A tracker at the Le Pupu-Pu’e National Park in Siumu has discovered the carcass of a small boa constrictor.
Chris Tafili, 27, from Aleisa said he discovered the dead snake last month at the park, and added that his discovery confirms that there are snakes on Upolu.
The carcass of the dead reptile only had its head and the tail and was without its midsection.
“I thought it was some kind of reptile but when I took a closer look, it was a snake. I was more shocked to discover that it was missing its mid-section with just its head and tail lying on the ground.
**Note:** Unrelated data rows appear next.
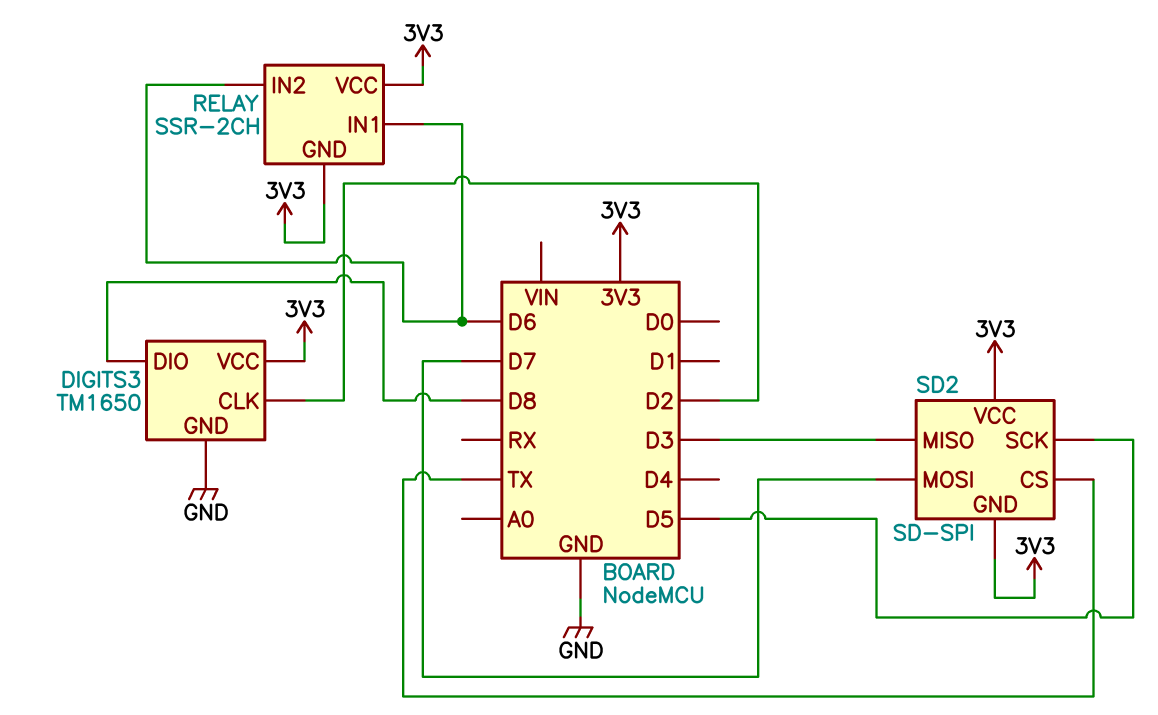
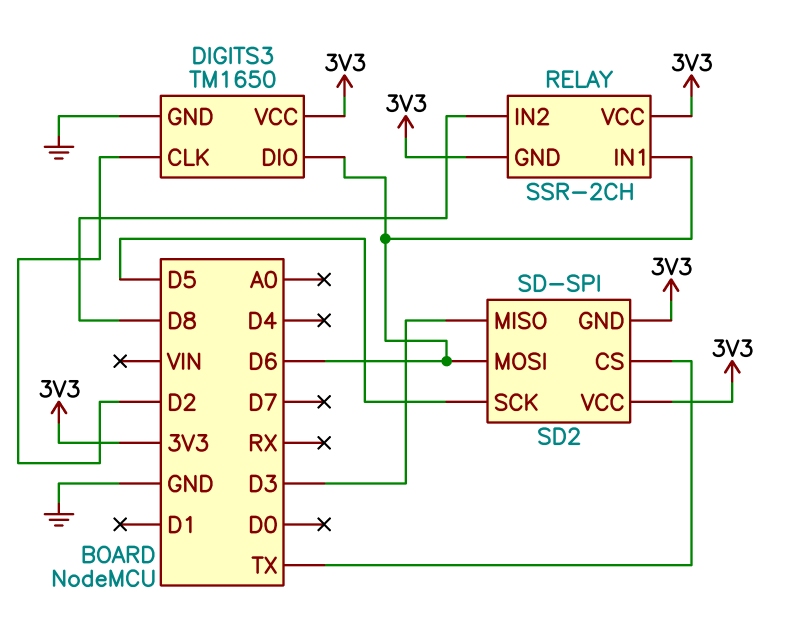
DIGITS3 pin DIO: D8 -> D6
RELAY pin IN2: D6 -> D8
SD2 pin MOSI: D7 -> D6

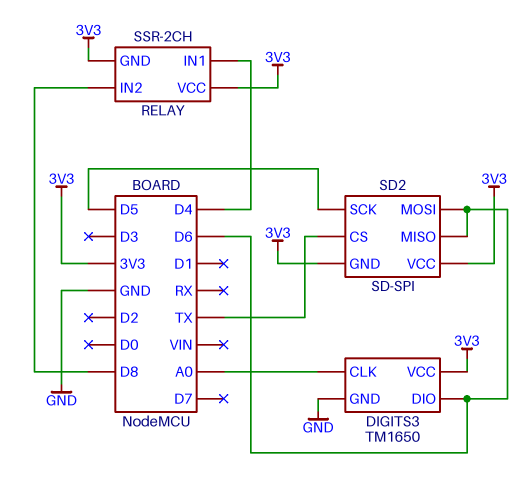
DIGITS3 pin CLK: D2 -> A0
RELAY pin IN1: D6 -> D4
SD2 pin MISO: D3 -> D6

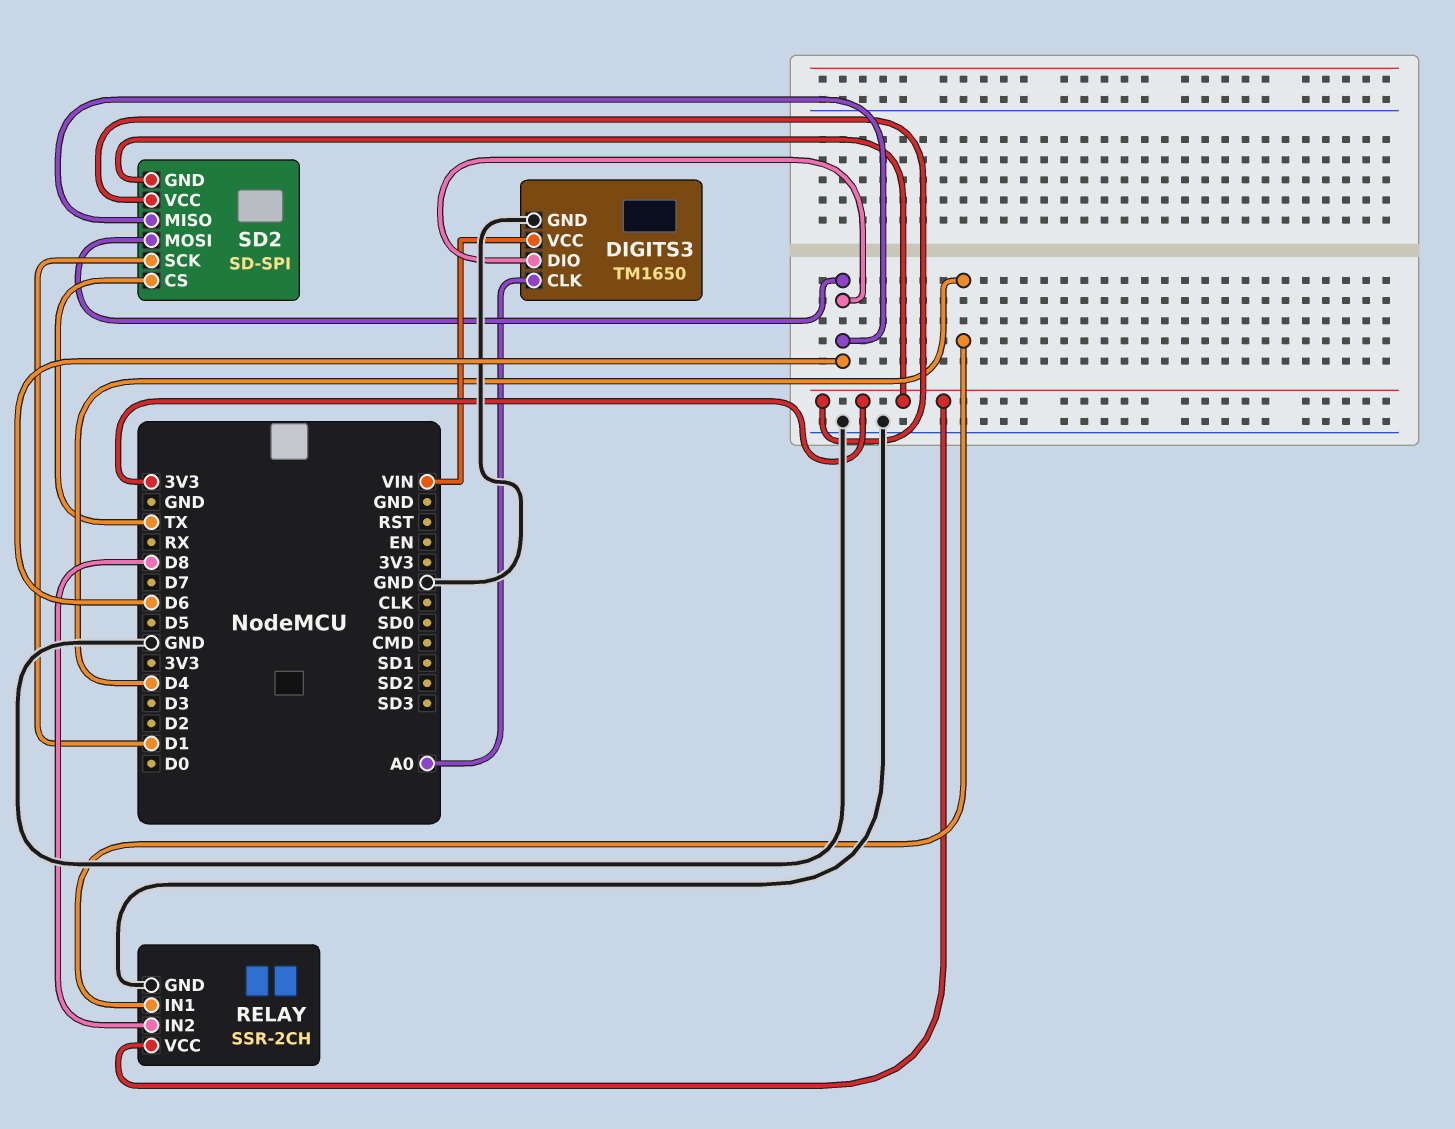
DIGITS3 pin VCC: 3V3 -> VIN
RELAY pin GND: 3V3 -> GND
SD2 pin SCK: D5 -> D1

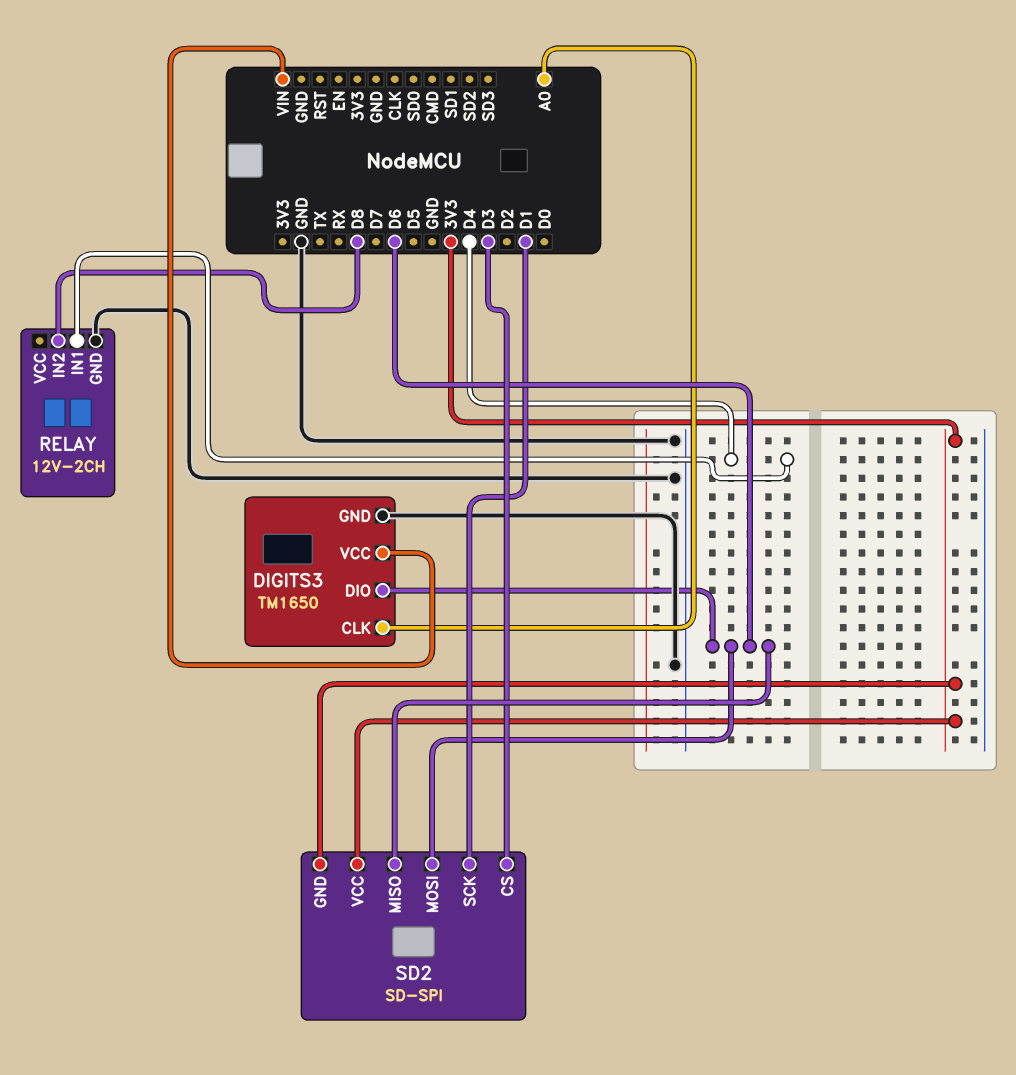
RELAY: SSR-2CH -> 12V-2CH
RELAY pin VCC: 3V3 -> none
SD2 pin CS: TX -> D3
“I then collected the carcass and took it with me in a container of ice to Quarantine which they later confirmed that it was a Pacific Boa which they said has been here since early 1900s,” Mr. Tafili said.
An official at the Quarantine Division of the Ministry of Natural Resources and Environment (M.N.R.E.) has confirmed receiving the carcass, when contacted by this newspaper. The remains have been passed on to the Secretariat of the Pacific Regional Environment Programme (S.P.R.E.P.) for verification, to determine if it is an invasive or local species.
Mr. Tafili said the discovery was shocking and people should be alerted.
“People should be told, made aware of snakes in Samoa because not many are aware that they exist within the islands. Quarantine stated that for this year alone, this was the first report they have received concerning snakes. But I want to clearly get out the message that the best way to deal with snakes in my opinion is similar ways to how the Australians treat snakes and that is to just live in harmony with them.”
The Le Pupu-Pu’e National Park is a 2,850 hectare National Park created in 1978, which stretches along the insular divide from the summits of Mt. Le Pu’e, the double-crater peak east of Afiamalu, and Mt. Fito right down to the lava fields of O Le Pupu and Upolu’s south coast.
The Pacific boa (Candoia bibroni) is a non-venomous snake endemic to Melanesia and Polynesia with a range extending from parts of the Solomon Islands, Vanuatu, and Fiji through to Samoa and American Samoa.